Приговор без суда: почему инвесторы хоронят софт из-за ИИ
Рынок программного обеспечения переживает масштабную распродажу. Инвесторы массово избавляются от акций компаний, чей бизнес завязан на традиционных SaaS-решени
AI-processed from Bloomberg Tech; edited by Hamidun News
The software market now resembles a scene from a disaster film, where everyone runs for the exits without looking at the road. Investors staged a massive selloff of technology company stocks that just yesterday were considered a "safe haven" and an example of stable growth. Analysts at JPMorgan Chase & Co. found the perfect metaphor for what is happening: the software industry has been sentenced to the death penalty before the trial even began. This is a rare case where the market does not wait for proof of guilt or falling revenue, but acts preemptively, guided by pure existential fear of artificial intelligence.
To understand the scale of the drama, one must recall what the prosperity of the last ten years was built on. The SaaS model (software as a service) thrived on selling licenses for each workstation. The more employees a company has, the more money Salesforce, Adobe, or Workday receives. But now generative AI is calling this very mathematics into question. If one person with Claude or GPT-4 can do the work of five, companies will inevitably start cutting the number of paid accounts. The market is already factoring this scenario into stock prices without waiting for quarterly reports. Investors believe that AI will not just supplement software, but completely replace it, turning complex interfaces into a simple chat window.
This panic reveals a deep rift in the technology sector. On one side are "hardware" giants like Nvidia, which sell picks and shovels during the gold rush and feel just fine. On the other are application developers who suddenly found themselves in the role of carriage makers in the age of the first automobiles. JPMorgan notes that the gloomy mood on the stock exchange has become chronic. Any news about progress in LLMs is now perceived as another nail in the coffin of traditional software. Even companies that are actively implementing neural networks in their products don't get credit from Wall Street.

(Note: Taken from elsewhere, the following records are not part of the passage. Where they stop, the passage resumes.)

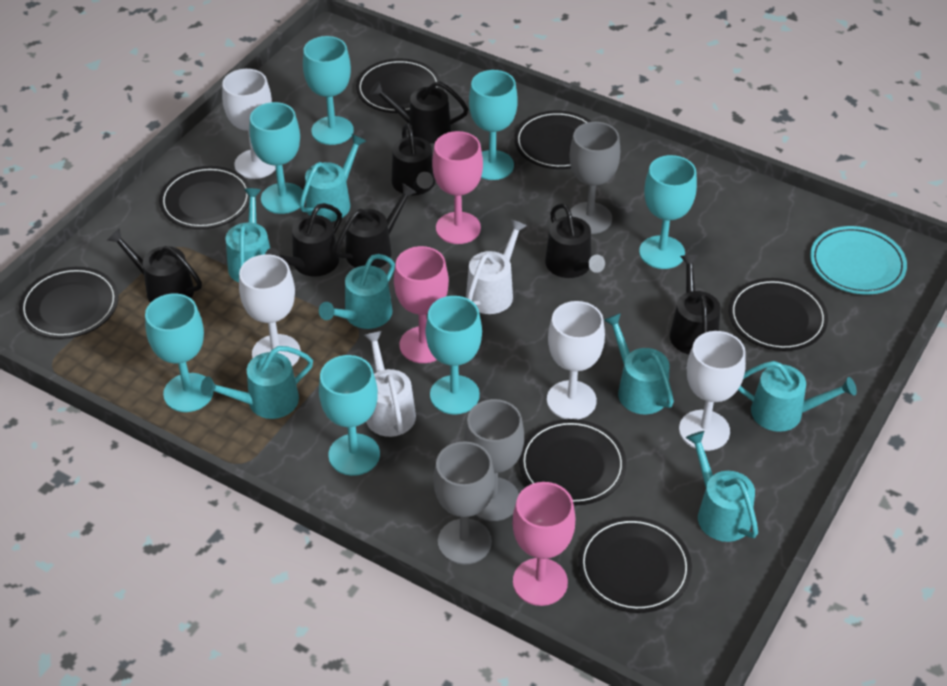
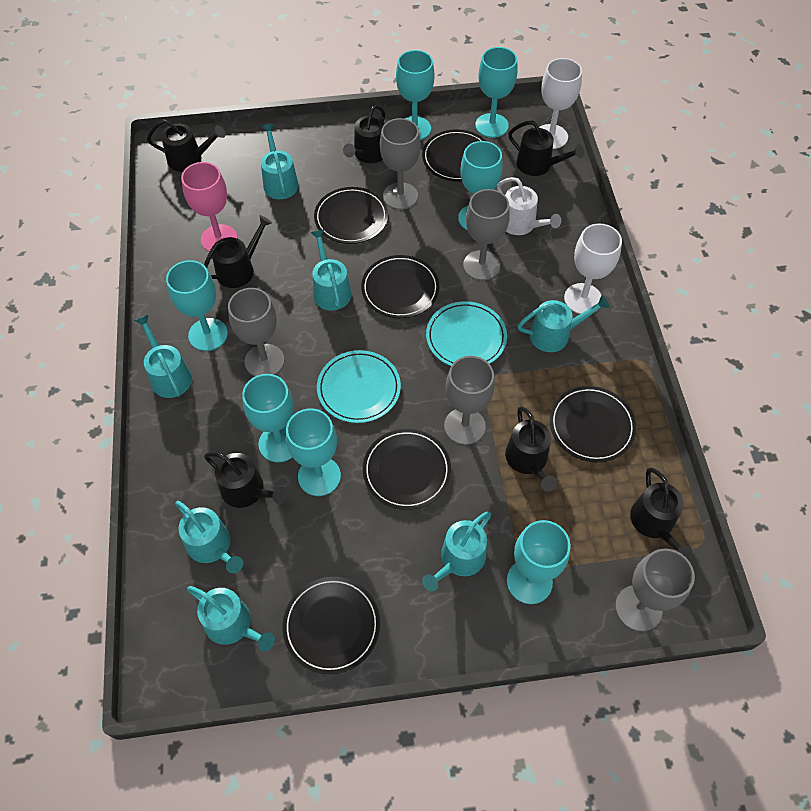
black plate: 7 -> 6
grey goblet: 3 -> 5
pink goblet: 3 -> 1
turquoise plate: 1 -> 2
white goblet: 4 -> 2
white watering can: 2 -> 1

Why is this happening right now? The point is that the effect of AI has ceased to be theoretical. We are seeing the first signs of how corporations are reallocating budgets. Money that once went into buying corporate software is now going toward renting cloud capacity to train proprietary models or paying for API access. This is a zero-sum game: to feed "smart" AI, you have to put "dumb" software on a diet. Investors see that revenue growth rates at cloud giants are slowing, and they draw a logical, if harsh, conclusion: the old model is broken.

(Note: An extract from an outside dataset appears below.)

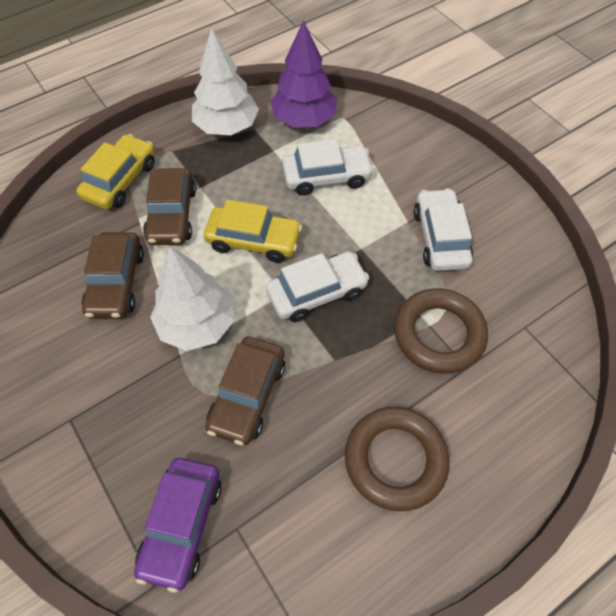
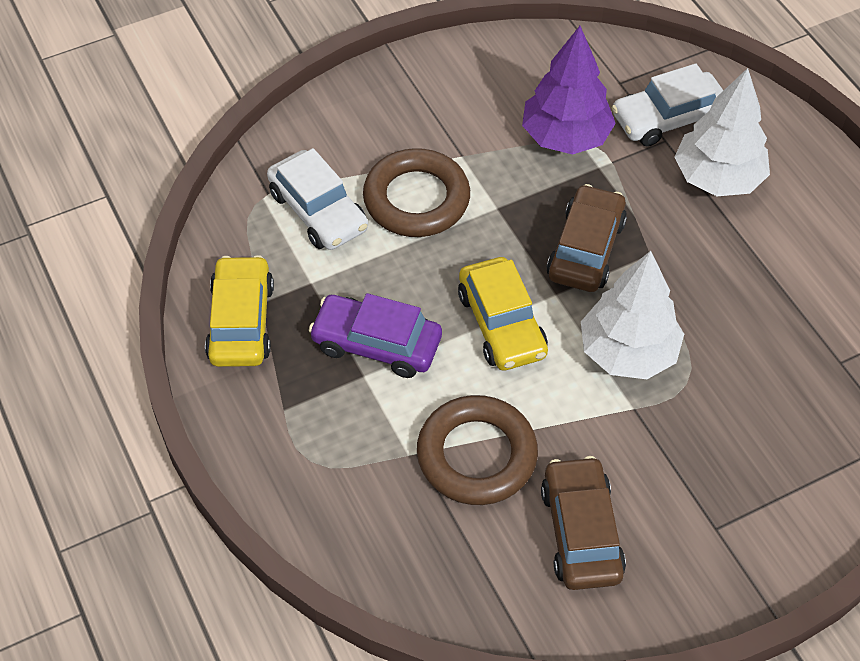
brown car: 3 -> 2
white car: 3 -> 2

However, there is also a touch of irony in the "verdict before trial" position. The market is often prone to excess, and JPMorgan hints that the current selloff may be overblown. Software companies are not sitting idle; they are shifting from selling "tools" to selling "results." Instead of taking money for access to buttons, they are beginning to implement AI agents that perform specific tasks. But until this transition is backed by solid numbers in financial reports, skepticism will dominate. Wall Street wants to see not promises of AI integration, but actual protection against the cannibalization of its own business.
The situation is complicated by the fact that barriers to entry in the software development industry are crumbling. If previously it took years and dozens of programmers to create a competitor to a conventional accounting service, now AI coding makes it possible to do it many times faster and cheaper. This creates a threat of decommoditization: software becomes too easy to produce, and therefore less valuable. Investors fear we are entering an era of "free" or ultra-cheap software, where margins will fall to zero.
The bottom line: the market has rendered software a verdict of "guilty of inefficiency." Will companies be able to appeal by implementing AI agents, or are we truly seeing the sunset of the SaaS era?